Все её ангелы

На её картинах над Иркутском летают ангелы. Иногда в одиночестве, иногда парами или вместе с котами. Ангелы эти вполне земные, эдакие румяные крепыши. Есть у неё и утончённый Пьеро, и задумчивый Арлекин, и юная рыжеволосая Коломбина, от которой так и веет радостью жизни. Вселенная художницы Светланы Ворониной яркая, тёплая, уютная. И если долго смотреть на её работы, то кажется, можно уйти в эту сказочную реальность, растворившись в неоновом свете фонарей и белом мерцании снежинок. Светлана рассказала порталу «Культура 38» о «зоне ответственности» ангелов, искусстве умиротворения и умении радоваться простым вещам.     

Екатерина САНЖИЕВА

Домовые Иркутска

— Как появились ваши ангелы? И почему они летают над Иркутском?
— Иоанн Златоуст объяснил значение крыльев ангелов так: «Они проявляют возвышенность природы. Покидают высоты и самые возвышенные жилища, чтобы приблизиться к человеческой природе». Мои ангелы, скорее, не обитатели высших сфер, а хранители. Они из фольклора и мифологии. Народное творчество — русское, бурятское, викингов — для меня притягательно. На моей первой выставке, кстати, вообще было много мифологических существ. Например, была святочная коза, которая олицетворяла смену времён года, Жар-птица, Алконост (морская птица, символизирующая божий промысел, из славянских легенд — Е.С.). А первый мой ангел появился спонтанно. Он летел над Байкалом, над байкальской деревней, а Байкал — место мистическое, овеянное легендами, поэтому и ангел получился под стать месту — маленький сибиряк в валенках и шапке-ушанке. Зрителям он полюбился. Позже крылатый мальчик стал «перелетать» у меня с картины в картину.

— У вас все ангелы разные. Кто-то в валенках, кто-то в лёгких одеждах, кто-то с музыкальным инструментом в руках. От чего зависит их образ?
— От «зоны ответственности». Кто-то охраняет деревню, кто-то город. Есть ангелы старого деревянного зодчества. Кто-то сравнил моих летающих херувимчиков с иркутскими домовыми. Они хозяйственные, с юмором и не без творческой жилки. Кто-то на рожке поиграет, кто-то на флейте, кто-то на гитаре. Ангел может разговаривать с котом, устроившись на ставнях и заглядывая в окошко, танцевать на проводах рядом с птицами или пролетать над районом с калачом и фонариком. Есть хранитель каменного города — юноша в хитоне. У меня есть работа, где ангел каменной архитектуры беседует с ангелом деревянного города о судьбах памятников культуры, а расположились они на крыше Дома актёра, что весьма символично, ведь долгое время этот памятник архитектуры выглядел удручающе.
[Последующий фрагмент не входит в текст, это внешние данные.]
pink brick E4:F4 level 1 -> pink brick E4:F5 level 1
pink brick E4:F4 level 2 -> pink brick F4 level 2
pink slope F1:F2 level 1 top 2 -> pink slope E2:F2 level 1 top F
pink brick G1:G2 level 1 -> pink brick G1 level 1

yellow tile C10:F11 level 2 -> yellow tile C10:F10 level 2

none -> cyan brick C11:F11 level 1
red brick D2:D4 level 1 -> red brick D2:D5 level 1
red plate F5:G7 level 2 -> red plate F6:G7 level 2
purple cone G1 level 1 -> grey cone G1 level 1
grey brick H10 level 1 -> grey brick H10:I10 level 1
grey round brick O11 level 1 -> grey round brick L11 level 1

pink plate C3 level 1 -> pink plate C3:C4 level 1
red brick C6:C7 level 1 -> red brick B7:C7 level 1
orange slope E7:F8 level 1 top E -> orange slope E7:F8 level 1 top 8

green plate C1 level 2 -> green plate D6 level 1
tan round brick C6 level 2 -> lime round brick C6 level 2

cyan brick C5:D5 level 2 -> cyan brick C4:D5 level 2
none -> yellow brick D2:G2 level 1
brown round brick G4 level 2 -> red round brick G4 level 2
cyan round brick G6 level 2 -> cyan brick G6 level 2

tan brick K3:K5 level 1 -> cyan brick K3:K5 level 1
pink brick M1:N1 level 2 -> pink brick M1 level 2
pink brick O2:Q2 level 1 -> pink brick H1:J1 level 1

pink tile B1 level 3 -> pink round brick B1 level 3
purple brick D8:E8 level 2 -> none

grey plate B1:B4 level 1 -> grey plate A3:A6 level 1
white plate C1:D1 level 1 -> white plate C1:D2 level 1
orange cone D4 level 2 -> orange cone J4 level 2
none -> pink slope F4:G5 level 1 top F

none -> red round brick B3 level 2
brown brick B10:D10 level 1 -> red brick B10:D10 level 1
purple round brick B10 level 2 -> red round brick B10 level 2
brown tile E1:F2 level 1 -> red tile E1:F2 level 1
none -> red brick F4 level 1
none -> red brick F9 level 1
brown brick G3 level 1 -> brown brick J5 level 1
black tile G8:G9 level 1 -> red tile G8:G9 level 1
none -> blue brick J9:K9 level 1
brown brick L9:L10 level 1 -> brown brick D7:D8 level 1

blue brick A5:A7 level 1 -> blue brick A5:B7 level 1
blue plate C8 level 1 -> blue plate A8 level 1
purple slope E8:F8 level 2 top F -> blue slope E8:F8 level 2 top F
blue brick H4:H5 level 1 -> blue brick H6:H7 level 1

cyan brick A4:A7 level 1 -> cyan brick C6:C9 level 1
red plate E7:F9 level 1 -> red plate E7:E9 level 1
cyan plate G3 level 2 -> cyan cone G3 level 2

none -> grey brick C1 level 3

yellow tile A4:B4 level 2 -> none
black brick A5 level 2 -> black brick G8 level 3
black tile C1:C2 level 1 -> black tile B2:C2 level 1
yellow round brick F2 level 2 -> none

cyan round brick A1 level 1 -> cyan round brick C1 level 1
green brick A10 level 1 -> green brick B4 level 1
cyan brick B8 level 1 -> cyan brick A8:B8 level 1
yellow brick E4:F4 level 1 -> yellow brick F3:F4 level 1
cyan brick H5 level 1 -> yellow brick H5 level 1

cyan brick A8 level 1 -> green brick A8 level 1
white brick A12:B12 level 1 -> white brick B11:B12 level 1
— На ваших картинах город – это, пожалуй, не фон, а главный персонаж. Отчего зависит выбор здания или района, которые вы пишете?
— Стараюсь изображать узнаваемые места: драмтеатр, усадьба Катышевцевых-Плетюхина на углу Карла Маркса и Пролетарской, здание Русско-Азиатского банка. Видели, в каком состоянии сейчас находится банк? Это боль! Хочу обратить внимание на каменные здания, которые имеют запущенный вид, на деревянную старину, которая безвозвратно уходит. Хорошо, что эти дома реконструируют, но жаль, что при этом они теряют свою первозданность, аутентичность. Я три года отучилась на факультете теории и истории искусств в Ленинградском институте имени Репина на отделении искусствоведения, поэтому разбираюсь и в истории искусства, и в архитектуре.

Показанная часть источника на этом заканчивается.